We never got to meet Munir’s rival Hengky, but that was fine enough - Munir was such a treasure. A shy, soft-spoken man with a thick black moustache and intense eyes, Pak Munir didn’t seem well-suited to the role of Bundengan Spokesman into which he’d been forced. Behind the shyness, though, was an inherited wealth of knowledge about bundengan, its theory and technique. If we’d gone to Pak Mahrumi to get into the material of the thing, Pak Munir was a window into the intangible, the musician’s understanding of an instrument.
I sat with Pak Munir before his bundengan and he broke it down for me. We started with those percussively plucked bamboo strips called kendhang or tabuh (in musicology, this part of the instrument is called a lamellophone, a category which includes everything from African kalimbas to mouth harps - the bundengan is the only non-mouth harp lamellophone I know of in Indonesia, a fact which might only be interesting to musical instrument nerds like me.) The kendhang, Pak Munir explained, is the hardest part of bundengan to master - the two or three strips are plucked with the index, middle, and ring finger in the dynamic, triplet-based idiom borrowed from kendhang playing found in local gamelan ensembles. In fact, the whole instrument is meant to replicate the sound of a pared down gamelan, with the four strings (Kunst’s example had seven, but we’re not sure how that would’ve worked) representing the gamelan instruments kenong, bende, kempul, and gong.
The tuning of these four strings can be described most kindly as “idiosyncratic.” Kunst wrote that “the tuning is said to be in slendro [a common pentatonic gamelan tuning]; in reality, however, it resembled slendro only remotely, whilst considerable discrepancies could be heard between the different tudungs [bundengan] playing together.” Sit down with a bundengan for long enough and these “discrepancies” become understandable: the strings are not tuned with any kind of firm system like pegs; rather, they are stretched across and wedged or tied to the bamboo lattice. This isn’t very exacting, or permanent, and that doesn’t seem to be a problem for the musicians.

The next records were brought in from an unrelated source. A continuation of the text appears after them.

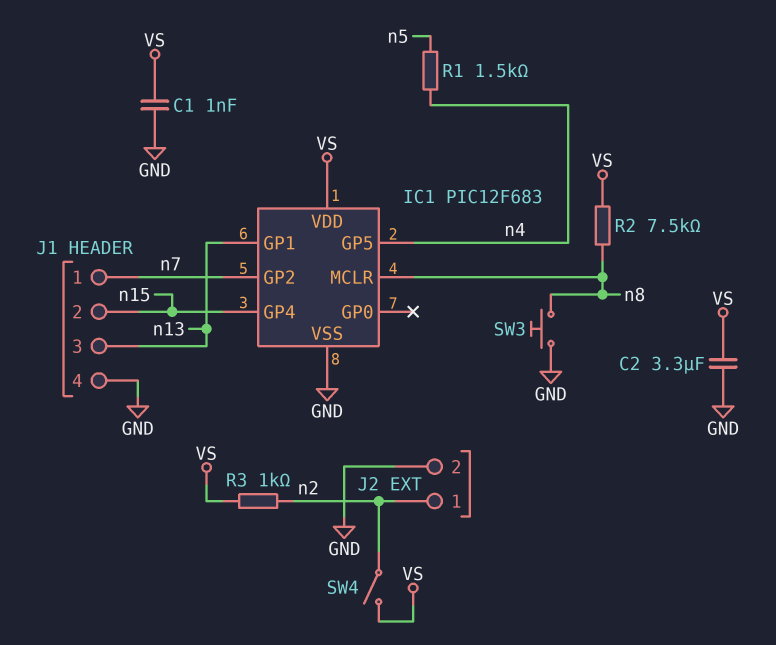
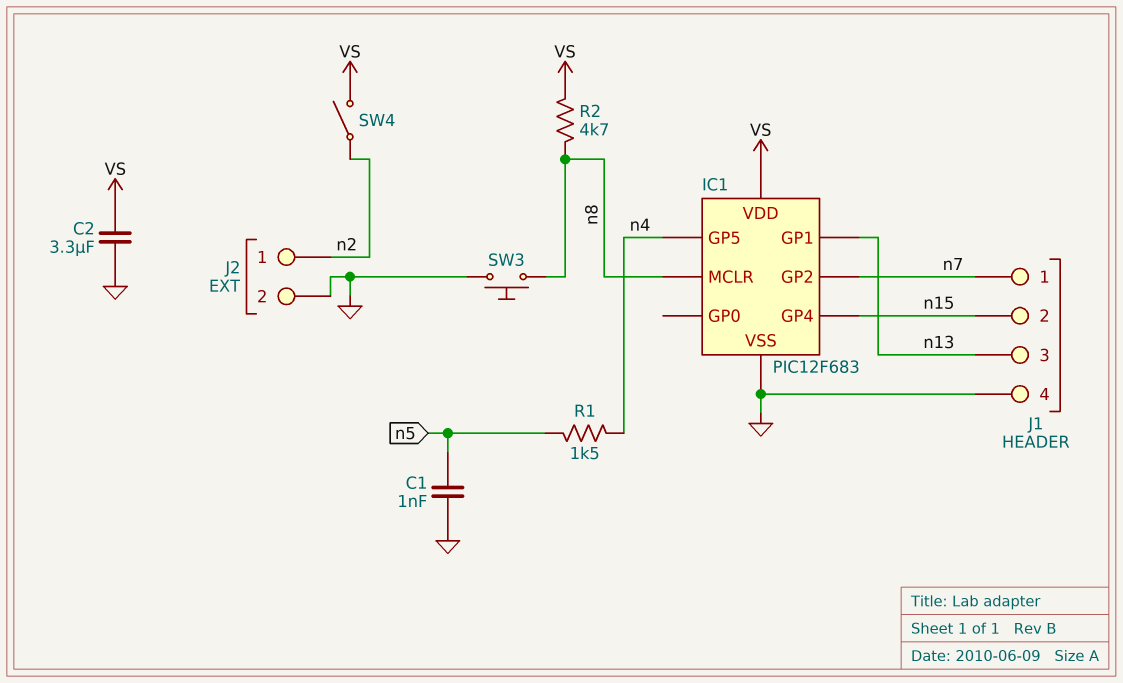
C1: 1nF (GND, VS) -> 1nF (GND, n5)
R2: 7.5k (VS, n8) -> 4.7k (VS, n8)
R3: 1k (VS, n2) -> none

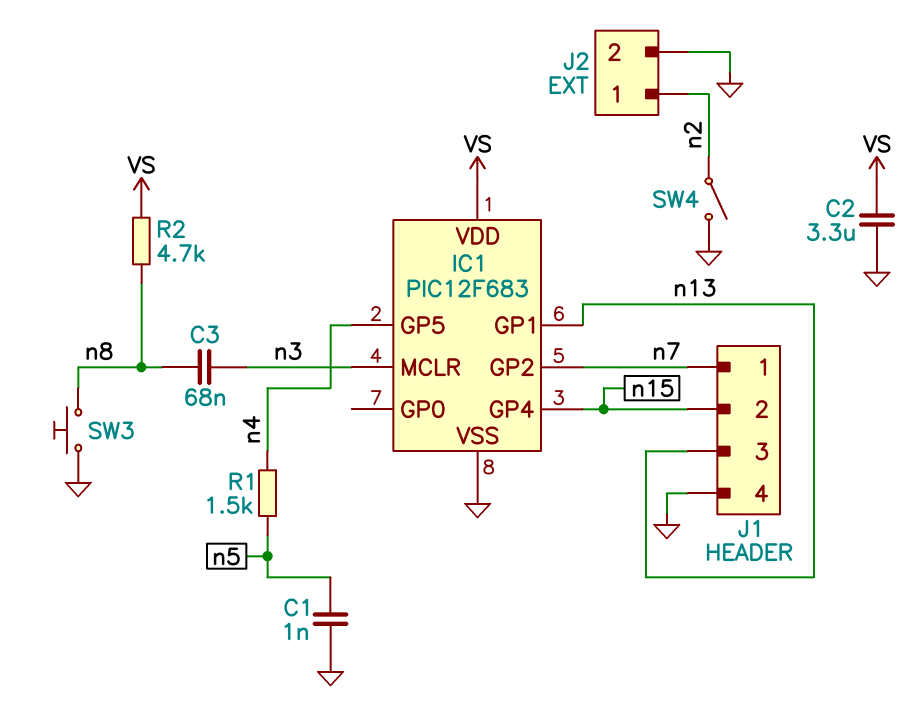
C3: none -> 68nF (n3, n8)
IC1 pin MCLR: n8 -> n3
SW4: switch (VS, n2) -> switch (GND, n2)

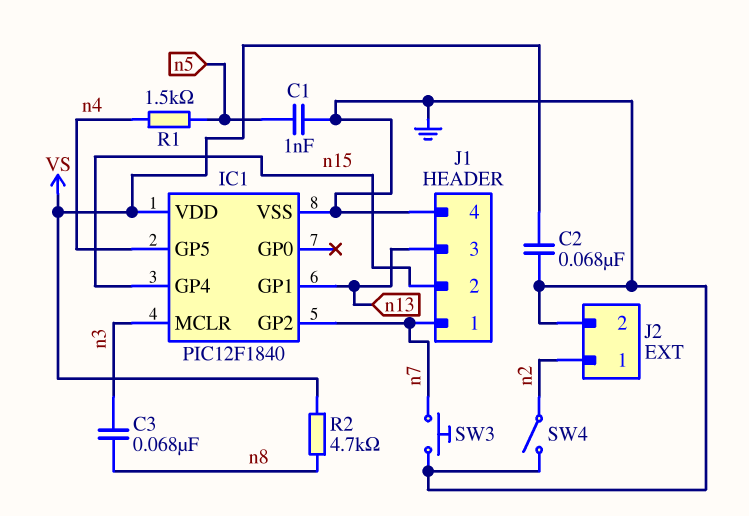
C2: 3.3uF (GND, VS) -> 68nF (GND, VS)
IC1: PIC12F683 -> PIC12F1840
SW3: button (GND, n8) -> button (GND, n7)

This slippery tuning only began to make sense to me when my friend Agus explained that bundengan musicians tune their instruments not to a particular pitch, but to a particular timbre. So, for example, the gong string doesn’t have to have any special pitch in relation to the others - it simply has to have a deep, rich “gong” sound. The kenong simply has to have a round “nong” sound, the kempul a high and dry "ning", sound, and so on. This is accomplished by using little bamboo pieces (Kunst called them bandulan, but Munir had no name for them) spaced out along the strings. The physics of this is complicated, but these little floating “markers” both weigh the string down, which lowers the pitch, while also complicating the harmonics in such a way that the string has this kind of wavering gong-like sound. Again, we’re getting into dangerously nerdy organology here, but I’ve never seen another string instrument in the world that has anything like this (the closest, maybe, is John Cage’s prepared piano strings!)

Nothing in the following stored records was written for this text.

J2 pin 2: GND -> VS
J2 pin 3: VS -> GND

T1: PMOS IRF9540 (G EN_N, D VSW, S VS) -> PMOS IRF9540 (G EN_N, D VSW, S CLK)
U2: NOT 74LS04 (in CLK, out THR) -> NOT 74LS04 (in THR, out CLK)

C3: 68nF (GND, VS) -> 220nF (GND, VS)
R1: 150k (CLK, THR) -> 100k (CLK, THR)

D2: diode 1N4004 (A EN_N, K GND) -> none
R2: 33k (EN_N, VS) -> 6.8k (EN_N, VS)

For such a large, strange-looking instrument, the music played on it is actually quite simple: literally the same four note pattern is played on every song (for songs in the pop fusion style campursari, the picking becomes more fevered, but that’s the only difference). The “zither” part, then, is not playing a melody like other zithers in Java like siter and kacapi. Instead, it is just holding down the basic colotomic elements (the kind of foundational structure of all gamelan music), with the melody supplied by a singer. In our recording session, as is usual when Pak Munir performs, the bundengan is accompanied by family friend Pak Buhori on vocals (we recorded and filmed the material for this post in Pak Buhori’s living room, right after a dance rehearsal with Buhori’s daughters.) My favorite, though, was the tune where Pak Munir shyly sang himself, just as the duck herders once did.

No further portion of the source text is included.